Double Angle Formulas

We already know following formulas:

  1. `sin(alpha+beta)=sin(alpha)cos(beta)+cos(alpha)sin(beta)`,
  2. `cos(alpha+beta)=cos(alpha)cos(beta)-sin(alpha)sin(beta)`,
  3. `tan(alpha+beta)=(tan(alpha)+tan(beta))/(1-tan(alpha)tan(beta))`.

If we take `alpha=t,beta=t` then we will obtain following three formulas:

  1. `sin(2t)=2sin(t)cos(t)`,
  2. `cos(2t)=cos^2(t)-sin^2(t)`,
  3. `tan(2t)=(2tan(t))/(1-tan^2(t))`.

Formula (3) is true when `t!=pi/4+(pi k)/2, k in ZZ`.

Above three formulas are called double angle formulas.

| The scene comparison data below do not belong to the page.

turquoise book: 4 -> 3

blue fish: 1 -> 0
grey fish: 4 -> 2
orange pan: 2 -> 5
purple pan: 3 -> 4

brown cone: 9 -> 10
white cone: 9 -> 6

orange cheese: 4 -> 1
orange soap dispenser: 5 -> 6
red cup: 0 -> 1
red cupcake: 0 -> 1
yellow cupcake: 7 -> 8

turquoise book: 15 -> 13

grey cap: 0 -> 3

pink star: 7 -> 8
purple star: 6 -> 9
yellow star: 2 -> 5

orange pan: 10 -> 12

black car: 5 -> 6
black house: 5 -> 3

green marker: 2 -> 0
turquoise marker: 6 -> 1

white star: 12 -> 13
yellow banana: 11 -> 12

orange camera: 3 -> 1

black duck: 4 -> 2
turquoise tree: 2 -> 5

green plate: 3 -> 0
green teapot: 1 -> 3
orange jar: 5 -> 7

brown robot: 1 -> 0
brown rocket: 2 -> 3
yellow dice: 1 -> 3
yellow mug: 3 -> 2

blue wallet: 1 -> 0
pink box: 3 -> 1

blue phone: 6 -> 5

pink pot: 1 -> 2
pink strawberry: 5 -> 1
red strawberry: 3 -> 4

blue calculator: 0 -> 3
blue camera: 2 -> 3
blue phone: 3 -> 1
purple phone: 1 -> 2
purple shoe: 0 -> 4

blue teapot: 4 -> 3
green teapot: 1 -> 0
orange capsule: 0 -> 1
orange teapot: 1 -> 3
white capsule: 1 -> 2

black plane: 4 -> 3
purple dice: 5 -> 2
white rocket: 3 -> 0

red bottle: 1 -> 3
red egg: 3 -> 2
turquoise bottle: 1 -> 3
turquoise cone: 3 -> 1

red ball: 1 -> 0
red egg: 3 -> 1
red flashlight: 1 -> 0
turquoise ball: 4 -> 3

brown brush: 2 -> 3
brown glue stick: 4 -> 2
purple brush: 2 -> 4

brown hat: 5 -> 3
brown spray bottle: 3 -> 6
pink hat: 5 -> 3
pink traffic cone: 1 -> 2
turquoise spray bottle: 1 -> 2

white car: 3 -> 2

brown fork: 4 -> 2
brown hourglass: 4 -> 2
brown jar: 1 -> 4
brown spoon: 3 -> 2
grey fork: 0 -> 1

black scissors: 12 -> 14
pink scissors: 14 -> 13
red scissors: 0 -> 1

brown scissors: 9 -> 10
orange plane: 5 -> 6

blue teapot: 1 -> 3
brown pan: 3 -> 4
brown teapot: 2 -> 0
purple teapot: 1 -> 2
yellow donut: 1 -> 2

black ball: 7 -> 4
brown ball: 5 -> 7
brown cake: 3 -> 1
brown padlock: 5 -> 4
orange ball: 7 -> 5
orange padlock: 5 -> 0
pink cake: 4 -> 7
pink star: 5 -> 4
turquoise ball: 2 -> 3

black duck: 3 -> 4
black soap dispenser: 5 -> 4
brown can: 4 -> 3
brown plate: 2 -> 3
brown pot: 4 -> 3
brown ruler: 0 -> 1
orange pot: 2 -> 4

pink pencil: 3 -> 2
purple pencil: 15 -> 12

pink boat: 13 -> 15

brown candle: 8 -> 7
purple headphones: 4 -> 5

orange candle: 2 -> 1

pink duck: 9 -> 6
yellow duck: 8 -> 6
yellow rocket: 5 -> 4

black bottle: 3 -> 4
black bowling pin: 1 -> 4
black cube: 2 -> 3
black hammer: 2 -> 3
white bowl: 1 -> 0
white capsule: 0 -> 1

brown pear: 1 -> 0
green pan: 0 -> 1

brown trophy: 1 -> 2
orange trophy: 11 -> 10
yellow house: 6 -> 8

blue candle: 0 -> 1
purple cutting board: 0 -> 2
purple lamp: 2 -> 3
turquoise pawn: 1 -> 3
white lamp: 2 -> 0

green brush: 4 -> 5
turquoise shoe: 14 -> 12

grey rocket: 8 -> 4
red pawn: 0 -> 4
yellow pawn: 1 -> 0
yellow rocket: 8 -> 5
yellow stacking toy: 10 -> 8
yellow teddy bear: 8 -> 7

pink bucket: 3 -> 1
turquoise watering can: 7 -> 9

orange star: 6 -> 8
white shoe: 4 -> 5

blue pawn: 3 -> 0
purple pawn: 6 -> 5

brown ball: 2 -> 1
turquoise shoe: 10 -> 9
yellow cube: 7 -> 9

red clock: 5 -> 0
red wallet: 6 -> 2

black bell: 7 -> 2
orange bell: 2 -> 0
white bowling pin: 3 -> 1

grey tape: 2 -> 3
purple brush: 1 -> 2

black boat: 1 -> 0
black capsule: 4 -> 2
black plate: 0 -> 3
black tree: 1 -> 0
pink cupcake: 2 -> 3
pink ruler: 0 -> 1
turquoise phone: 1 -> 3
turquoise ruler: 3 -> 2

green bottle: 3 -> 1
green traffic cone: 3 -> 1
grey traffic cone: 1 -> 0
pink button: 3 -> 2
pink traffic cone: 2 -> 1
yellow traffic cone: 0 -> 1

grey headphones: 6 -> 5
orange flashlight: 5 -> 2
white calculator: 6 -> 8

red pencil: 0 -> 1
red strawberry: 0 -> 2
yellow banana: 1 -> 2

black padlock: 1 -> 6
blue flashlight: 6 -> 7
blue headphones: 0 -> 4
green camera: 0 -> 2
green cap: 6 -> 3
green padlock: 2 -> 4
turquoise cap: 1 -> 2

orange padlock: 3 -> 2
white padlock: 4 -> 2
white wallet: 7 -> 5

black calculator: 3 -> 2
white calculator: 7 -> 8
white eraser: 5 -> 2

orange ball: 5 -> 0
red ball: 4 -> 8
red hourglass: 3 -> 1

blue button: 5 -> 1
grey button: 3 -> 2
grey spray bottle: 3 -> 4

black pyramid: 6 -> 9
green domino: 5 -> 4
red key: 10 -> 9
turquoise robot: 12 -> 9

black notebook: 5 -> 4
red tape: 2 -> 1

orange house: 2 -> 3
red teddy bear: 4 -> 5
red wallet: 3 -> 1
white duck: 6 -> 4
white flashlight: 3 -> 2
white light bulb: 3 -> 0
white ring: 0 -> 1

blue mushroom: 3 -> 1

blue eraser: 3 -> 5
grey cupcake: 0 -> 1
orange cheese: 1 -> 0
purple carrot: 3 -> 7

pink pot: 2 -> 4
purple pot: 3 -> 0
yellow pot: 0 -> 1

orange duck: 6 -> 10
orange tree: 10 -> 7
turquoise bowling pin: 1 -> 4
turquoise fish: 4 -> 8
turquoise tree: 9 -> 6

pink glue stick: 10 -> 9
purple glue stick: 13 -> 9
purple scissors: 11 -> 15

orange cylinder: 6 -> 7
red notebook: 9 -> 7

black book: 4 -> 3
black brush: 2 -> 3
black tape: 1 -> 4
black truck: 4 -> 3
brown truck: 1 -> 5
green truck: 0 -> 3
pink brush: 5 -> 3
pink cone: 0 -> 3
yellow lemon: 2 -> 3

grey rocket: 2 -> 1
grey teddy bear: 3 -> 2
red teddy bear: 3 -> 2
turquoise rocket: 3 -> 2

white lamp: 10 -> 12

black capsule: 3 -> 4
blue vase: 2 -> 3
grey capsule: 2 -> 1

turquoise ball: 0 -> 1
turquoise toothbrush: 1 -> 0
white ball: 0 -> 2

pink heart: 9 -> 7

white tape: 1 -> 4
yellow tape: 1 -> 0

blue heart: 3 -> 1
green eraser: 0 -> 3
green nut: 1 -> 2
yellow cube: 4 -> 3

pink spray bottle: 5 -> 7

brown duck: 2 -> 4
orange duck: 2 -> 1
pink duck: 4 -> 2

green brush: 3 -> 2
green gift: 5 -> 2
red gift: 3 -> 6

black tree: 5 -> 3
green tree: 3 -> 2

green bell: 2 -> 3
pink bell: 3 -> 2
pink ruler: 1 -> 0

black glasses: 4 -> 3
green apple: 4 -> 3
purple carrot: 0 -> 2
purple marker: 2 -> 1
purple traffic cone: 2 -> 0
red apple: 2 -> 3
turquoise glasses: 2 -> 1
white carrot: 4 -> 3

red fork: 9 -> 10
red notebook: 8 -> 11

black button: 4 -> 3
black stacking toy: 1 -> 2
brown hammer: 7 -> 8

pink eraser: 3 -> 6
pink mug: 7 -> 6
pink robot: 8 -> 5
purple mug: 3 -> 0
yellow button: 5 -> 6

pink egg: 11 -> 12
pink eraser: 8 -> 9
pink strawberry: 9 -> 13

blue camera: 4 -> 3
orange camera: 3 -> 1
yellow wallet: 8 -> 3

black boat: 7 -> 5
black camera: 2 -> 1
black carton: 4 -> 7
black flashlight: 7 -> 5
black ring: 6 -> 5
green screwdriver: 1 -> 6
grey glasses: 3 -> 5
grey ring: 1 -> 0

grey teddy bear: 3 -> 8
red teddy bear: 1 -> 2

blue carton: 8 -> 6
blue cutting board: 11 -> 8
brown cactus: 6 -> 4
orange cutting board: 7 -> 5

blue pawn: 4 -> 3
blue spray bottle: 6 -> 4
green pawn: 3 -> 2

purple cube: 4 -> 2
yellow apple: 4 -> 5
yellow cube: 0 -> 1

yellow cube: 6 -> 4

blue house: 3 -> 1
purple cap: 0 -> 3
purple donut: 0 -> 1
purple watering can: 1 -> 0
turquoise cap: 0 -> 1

With its help we can express sine, cosine, tangent of any argument in terms of trigonometric functions of half argument.

For example, following is true: `sin(5t)=2sin((5t)/2)cos((5t)/2)`, `cos(8t)=cos^2(4t)-sin^2(4t)`.

In many cases it is useful to use formulas "from right to left", i.e. we substitute expression `2sin(t)cos(t)` with expression `sin(2t)`, expression `cos^2(t)-sin^2(t)` with expression `cos(2t)`, and expression `(2tan(t))/(1-tan^2(t))` with expression `tan(2t)`.

Example. Simplify following expression: `tan(t)-cot(t)`.

`tan(t)-cot(t)=(sin(t))/(cos(t))-(cos(t))/(sin(t))=(sin^2(t)-cos^2(t))/(sin(t)cos(t))=-(cos^2(t)-sin^2(t))/(1/2*2sin(t)cos(t))=-2(cos(2t))/(sin(2t))=-2cot(2t)`.